Thanks for commenting. For once, something that isn’t a bot trying to spam.

When I speak of polygamy being the next rights movement, I do not speak of the type practiced by Warren Jeffs and like-minded people. Surely, there are people out there that wish to be married to more than one man or women (all who consent)? They just don’t make themselves known, like the FCJCLDS people do. Perhaps it is because of this group that they do not speak of, for fear of ridicule. However, I think they’re out there, even if a small number.

Unless there is some other group currently fighting for civil rights, I think they could be the next, if they speak up.

Anonymous •

How many people that have been married for years haven’t thought about if the grass would be greener on the other side of the fence? I think polygamy is a great theory that doesn’t work. I’m not morman, I’m not part of any organized religion at all, but I want to put out a hypothetical (albeit extreme) situation, since what is legal for Mormans would have to be legal for all. This is my view of a world where polygamy is an accepted practice.

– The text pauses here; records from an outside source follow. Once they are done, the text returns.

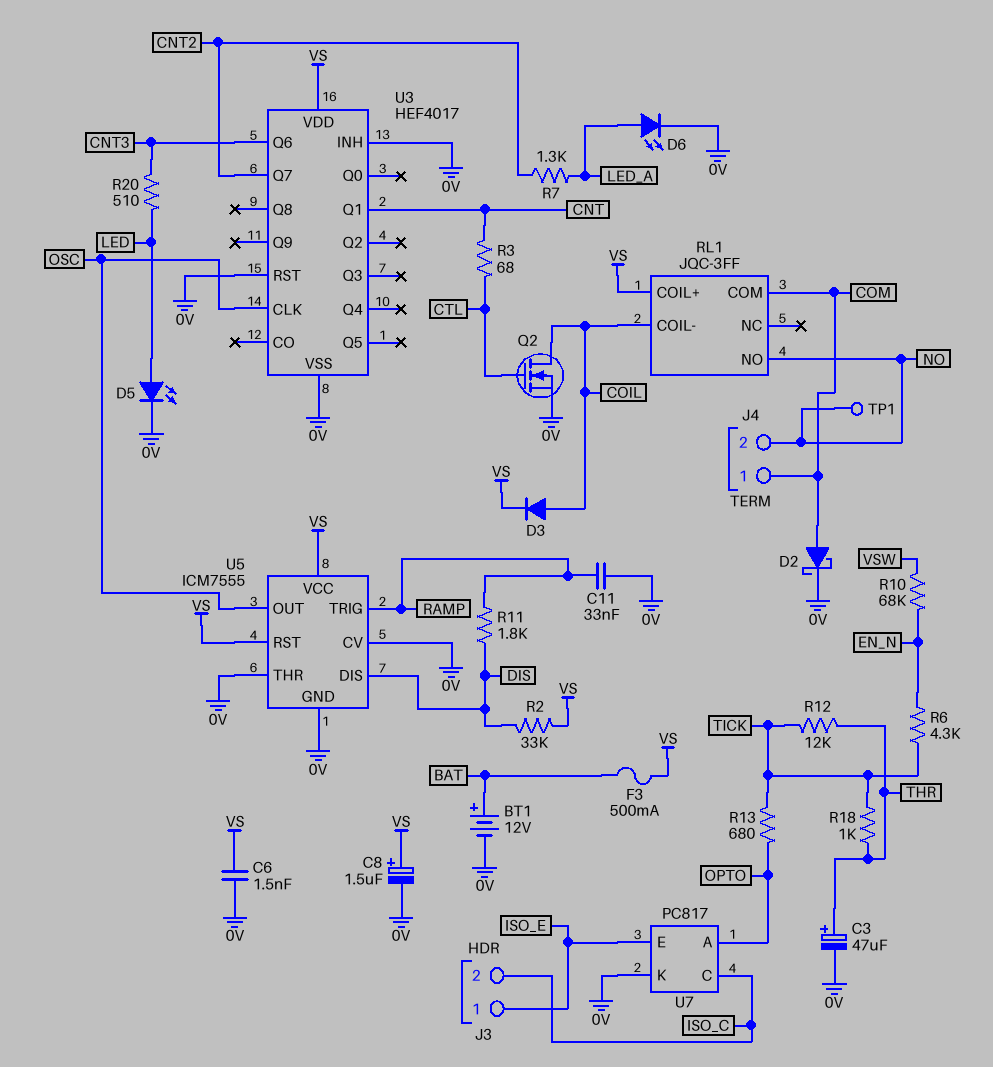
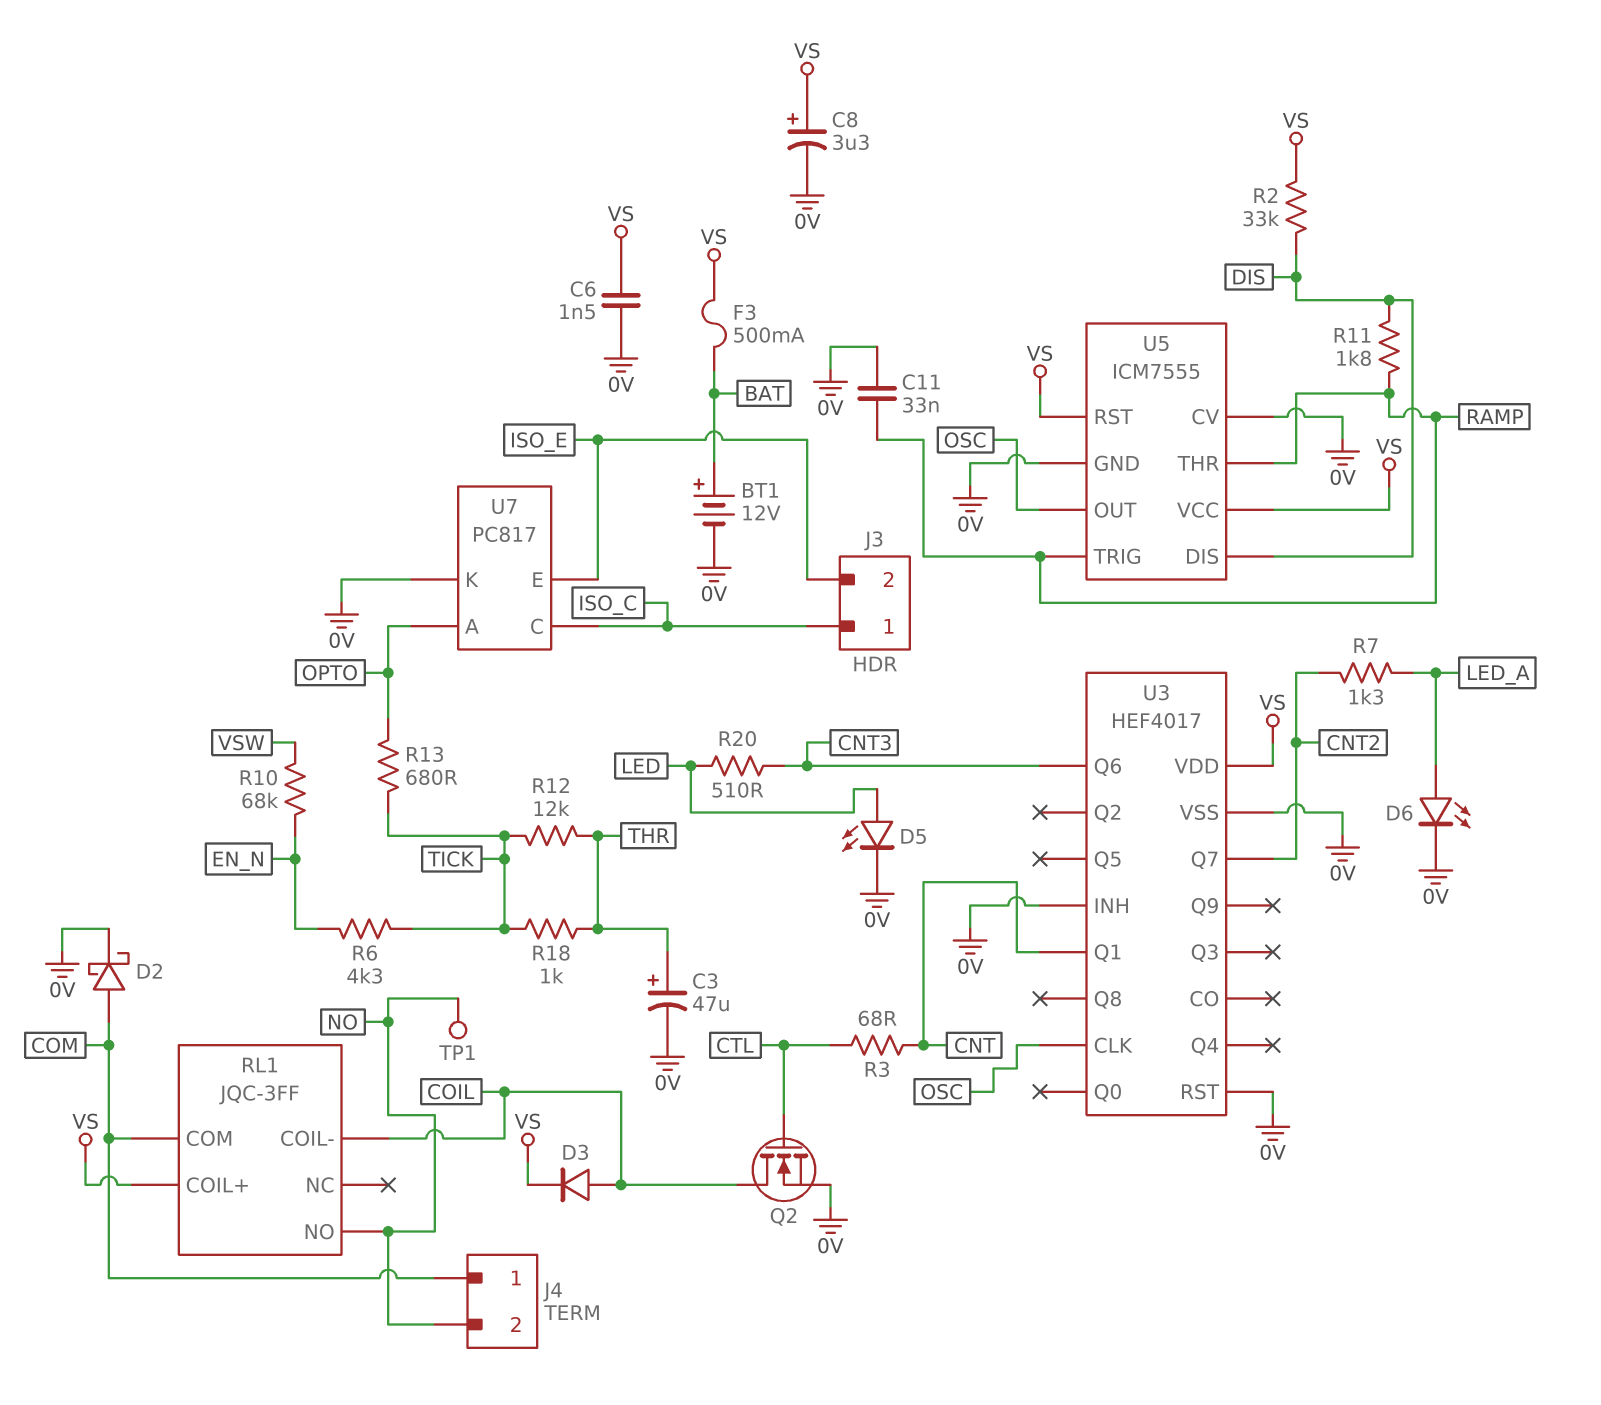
C8: 1.5uF (plus VS, minus 0V) -> 3.3uF (plus VS, minus 0V)
J3 pin 1: ISO_E -> ISO_C
J3 pin 2: ISO_C -> ISO_E
U5 pin THR: 0V -> RAMP

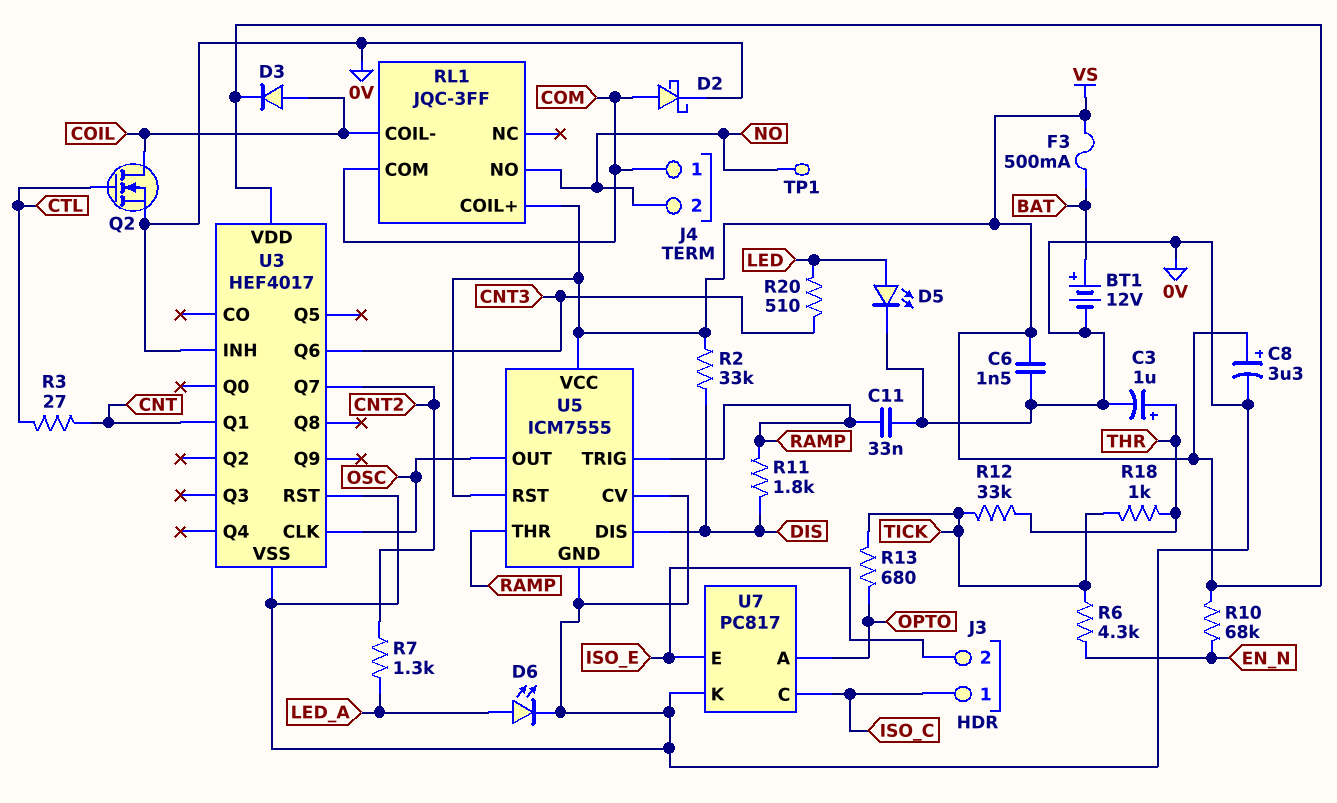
C3: 47uF (plus THR, minus 0V) -> 1uF (plus THR, minus 0V)
R3: 68 (CNT, CTL) -> 27 (CNT, CTL)
R10: 68k (EN_N, VSW) -> 68k (EN_N, VS)
R12: 12k (THR, TICK) -> 33k (THR, TICK)

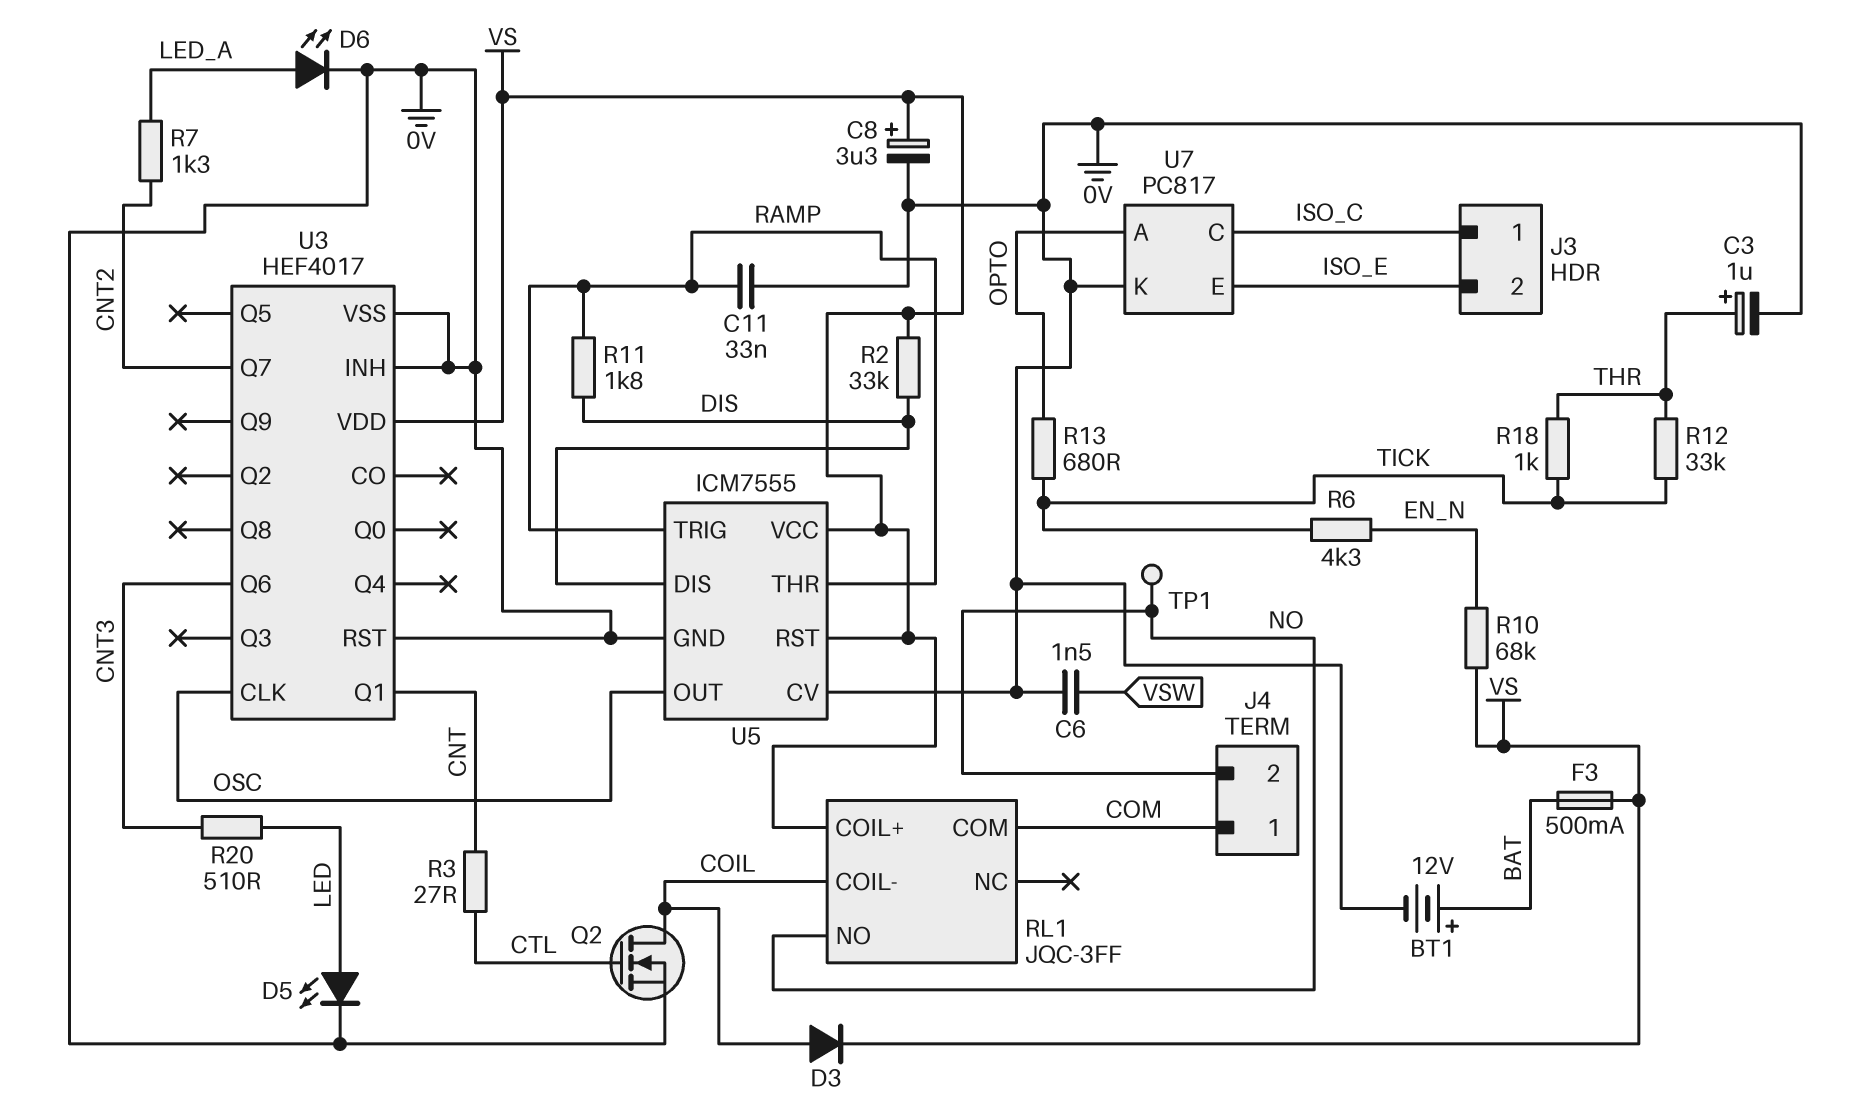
C6: 1.5nF (0V, VS) -> 1.5nF (0V, VSW)
D2: schottky (A COM, K 0V) -> none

Say I want a wife, and my husband wants a husband. We’re in a world where gay marriage has already been widely accepted, since this is the earlier civil rights movement. If polygamy were legal, that would be ok, right? Maybe even fun for a bit. But then expand that on a larger scale. Our spouses wouldn’t be happy confined to just us, so they would have others, and so forth, and before you know it you aren’t dealing with a marriage anymore, you’re dealing with a community of people that are “married” that didn’t really choose each other (surely my husband’s husband won’t consult me when he chooses a wife).

Then you get children involved, and people do what people do and get jealous and divorced and remarried. How do you determine responsibility? Is my husband’s husband’s wife’s child my financial responsibility? If I have 3 husbands and 3 wives and I have a child, are they all responsible? If I divorce one does he have to pay child support, or do we get a paternity test? And how much of our assets does he get when he leaves the “marriage.” And what about my wives? Am I responsible for the children they have? What if the divorcing party makes 500k/yr and leaves people that make $20k? How many people do they have to support? And I haven’t gone any further than twice removed from my current marriage. Imagine a society where this goes on and on. Who cleans up the fallout? Who takes care the children that are unsupported and confused and the court dockets clogged with divorces so complicated they would make the worst-case scenario today seem like nothing. It begs the question why get married at all? What is the definition of the word? Can you ever really cheat on anyone if you can marry as many people as you want, or is it just pre-marital sex?

I don’t think gay marriage can be compared to polygamy at all because gay marriage is still based on a family unit, and doesn’t really raise any serious issues beyond gender. Polygamy is a socio-economic time bomb, and I haven’t even started on topics like disease, and decisions about medical care (think Terry Schiavo – but with 10 partners to make a claim), and all the boring little things like tax law.

I think people are really forgetting that marriage is more than a romantic or child-rearing relationship, it is an extremely complicated financial contract. Some states call gay marriage a civil union, and really all marriage is. If we legalize polygamy, the entire system is flipped upside down, and then all the sudden the fun is over, the grass isn’t greener and my neighbors’ tax dollars are paying for my mess.